Intraperitoneal Glucose Tolerance Test
WT and Sgk3 KO littermates of the same sex were fasted overnight (16 h) and then injected intraperitoneally with 1 mg/g of body weight d-glucose [10% (wt/vol) stock solution in phosphate-buffered saline]. Blood samples were collected from the transversely sectioned tip of the tail, and whole blood glucose was measured using a Glucometer Elite (Bayer, Leverkusen, Germany) at 0 min (just before glucose injection), and at 15-, 30-, 60-, 90-, 120-, 180-, and 240-min intervals after the glucose load.
Sodium Balance Studies
Six each of wild-type and SGK3–/– mice (3 mo of age), were kept in metabolic cages for an acclimatization period of 4 d with free access to water and food (standard diet C1314, 0.2% Na; Altromin, Lage, Germany).
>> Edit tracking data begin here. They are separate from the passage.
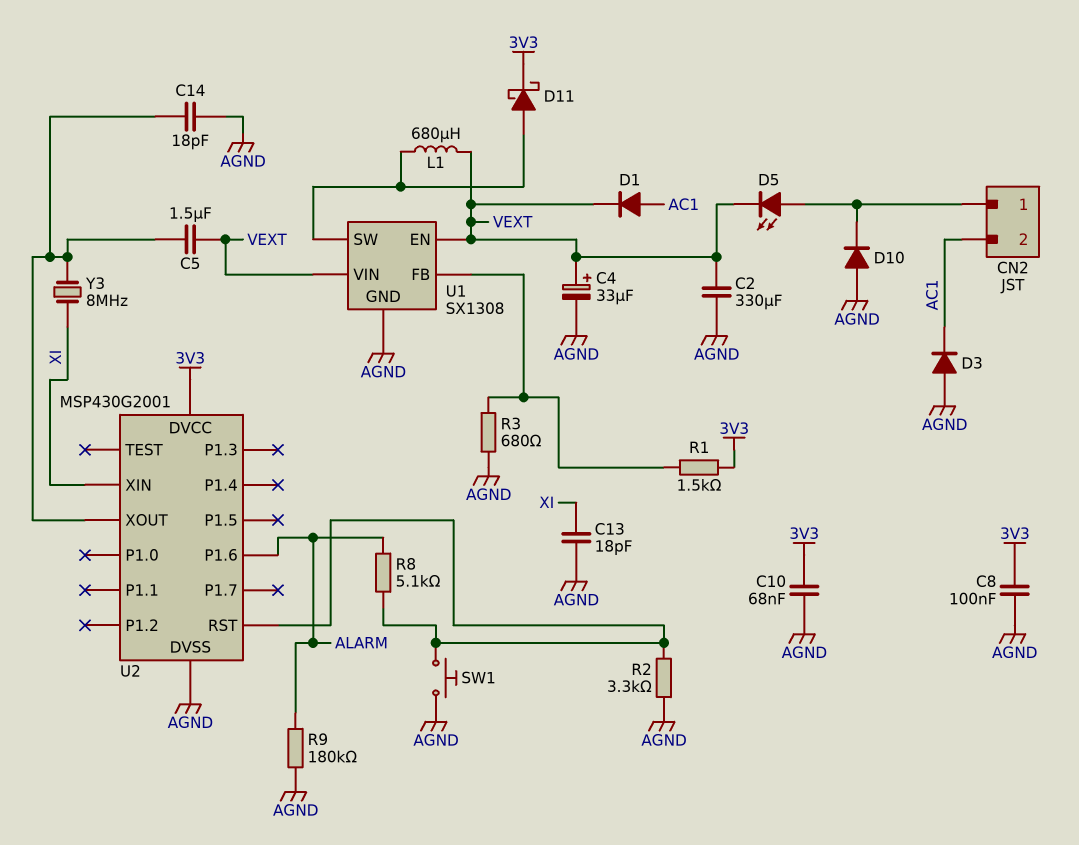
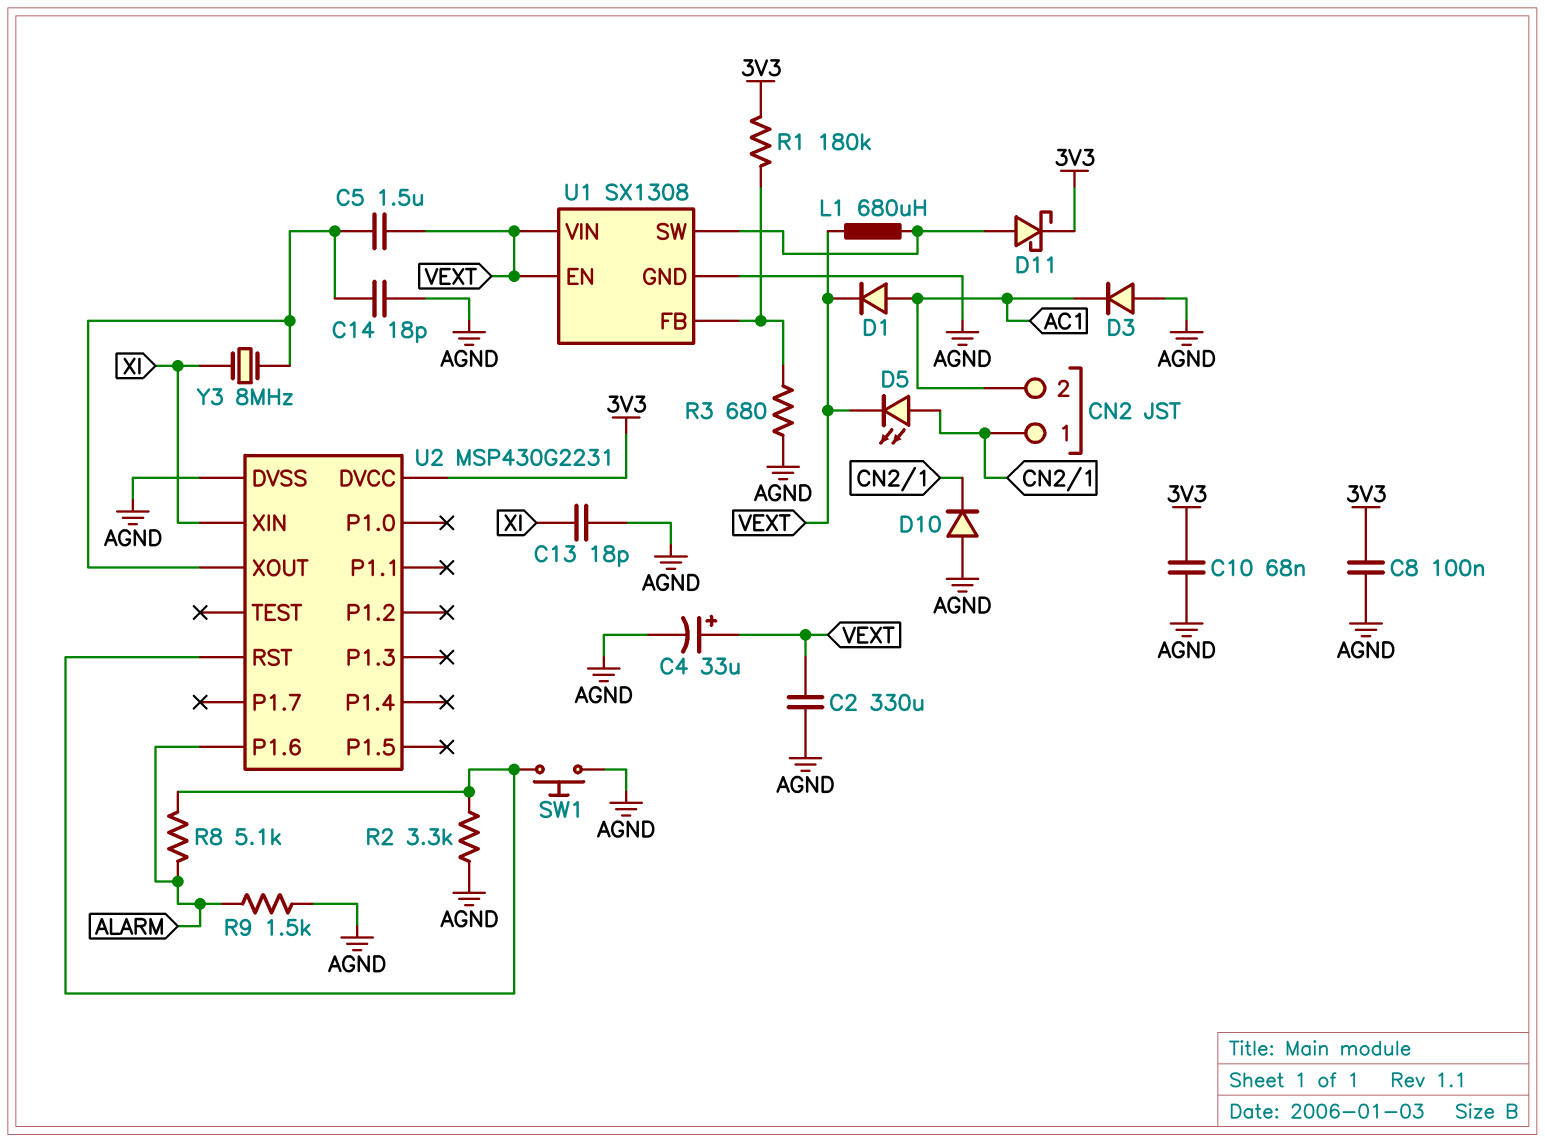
R1: 1.5k (3V3, U1/FB) -> 180k (3V3, U1/FB)
R9: 180k (AGND, ALARM) -> 1.5k (AGND, ALARM)
U2: MSP430G2001 -> MSP430G2231

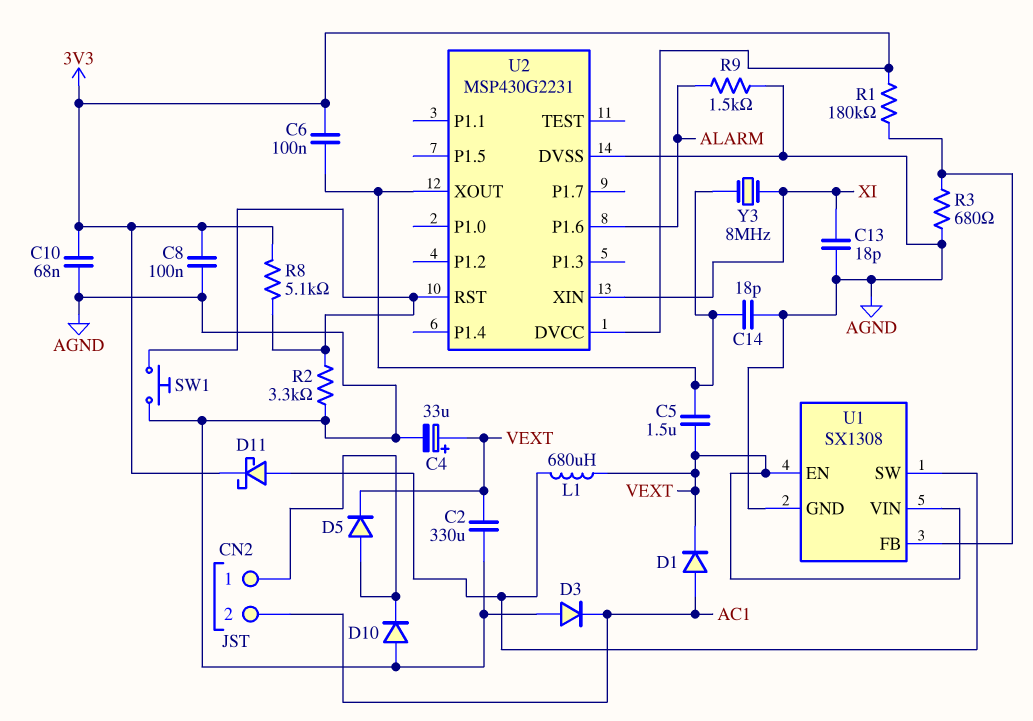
C6: none -> 100nF (3V3, U2/XOUT)
D5: LED (A CN2/1, K VEXT) -> diode (A CN2/1, K VEXT)
R8: 5.1k (ALARM, U2/RST) -> 5.1k (3V3, U2/RST)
Urine was collected every 24 h for 7 d and stored at –20°C. From the second day of urine collection, the standard diet was changed to a low sodium diet (C1036, 0.015% Na; Altromin). After 4 d, the mice were returned to the standard diet. Blood was drawn, from the orbital plexus before and after 4 d on the low sodium diet, and serum was separated by centrifugation and stored at –20°C. Serum aldosterone was measured with a commercial RIA-kit (Aldosterone RIA, Diagnostic Systems Laboratories, Webster, TX) according to the manufacturer's protocol. Urinary sodium concentration was determined using colorimetric analysis (Advia 1650; Bayer). Urinary 24-h excretion of sodium was calculated using the daily urine volume.
All data were analyzed using the Statview 4.5 software package. For growth curves, glucose tolerance tests and sodium balance studies, a repeated measure analysis of variance (ANOVA) was performed.